EPA to Monitor Deployment of ‘Deep Sleep'-Featured Set-tops to Determine Impact
The EPA will monitor service provider deployments of set-top boxes with the “deep sleep” advanced energy savings feature to gauge its impact, the agency said in written responses to stakeholder comments on drafts of revised box specifications. The agency has proposed incentives to box makers who include the capacity for deep sleep in their products and for service providers who deploy boxes with the feature. The advanced energy saving feature is not a requirement in the draft revised specifications, but the agency has indicated it’s open to including it as one in future specification updates.
The Consortium for Energy Efficiency, which represents U.S. and Canadian utilities, wanted to know the consequences for a service provider who gets an incentive for a box with deep sleep capability but disables the feature at the consumer end. The Energy Star rules for service provider qualification stipulate that providers must “ensure that qualified set-top boxes continue to meet the requirements in the Energy Star product specification for the duration of their deployment,” the agency said. That includes “deploying and configuring hardware such that power management features and notifications” by the device makers function as intended, the EPA said.
The agency is proposing that box makers who include the deep sleep feature “enabled by default” will be subject to a different typical energy use requirement to qualify products. Service providers who deploy such boxes will be rewarded with a 1.5 multiplier to count toward their annual Energy Star box purchase requirement, the agency said. The incentives are expected to “expedite greater availability” of boxes with the advanced energy saving features, the EPA said.
The EPA said it’s “impossible to know with any level of certainty” consumer tolerance for the length of time a box takes to wake up from deep sleep because the boxes with those features haven’t yet been installed in the U.S. “EPA’s approach is to let the manufacturers work out the best solutions for their customers, while also watching the reaction to early deployments” and incentives, it said.
Service provider partners bought 15 million Energy Star set-top boxes in 2009, the agency said. The boxes are typically 30 percent more efficient than standard boxes, it said. Another eight million Energy Star boxes were sold last year to service providers who hadn’t signed up for the program. Service providers who have signed up so far are AT&T, DirecTV, Suddenlink Communications, Ecocyn Energy and EPB.
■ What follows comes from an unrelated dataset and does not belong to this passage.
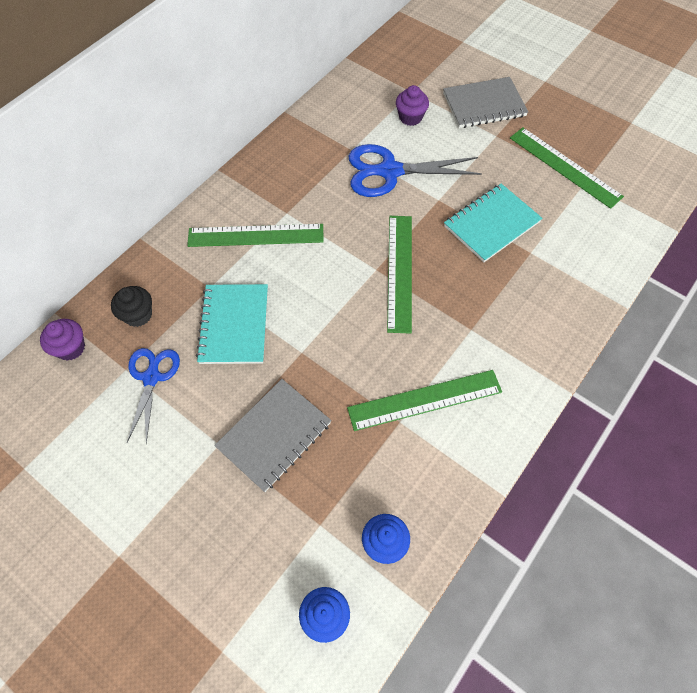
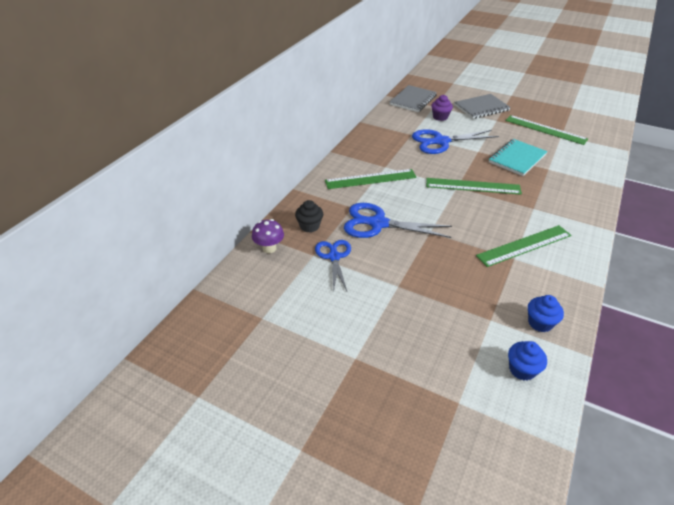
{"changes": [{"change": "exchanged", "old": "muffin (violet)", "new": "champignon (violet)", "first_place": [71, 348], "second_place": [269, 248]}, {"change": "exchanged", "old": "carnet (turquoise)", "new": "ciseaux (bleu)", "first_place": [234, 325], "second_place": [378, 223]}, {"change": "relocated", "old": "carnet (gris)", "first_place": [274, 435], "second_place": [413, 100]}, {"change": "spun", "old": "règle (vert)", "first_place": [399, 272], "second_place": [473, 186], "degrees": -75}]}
The agency turned down a request for putting off the effective date of version 3.0 of the specification to June 2012 from 2011. The EPA already has delayed the effective date by six months and has “proposed additional provisions to make it easier for service providers to begin participating in the program in a manner that makes sense for their company and their suppliers,” it said. The agency is obliged to revise Energy Star specifications for CE, IT and other “short-lived” products every two years, it said.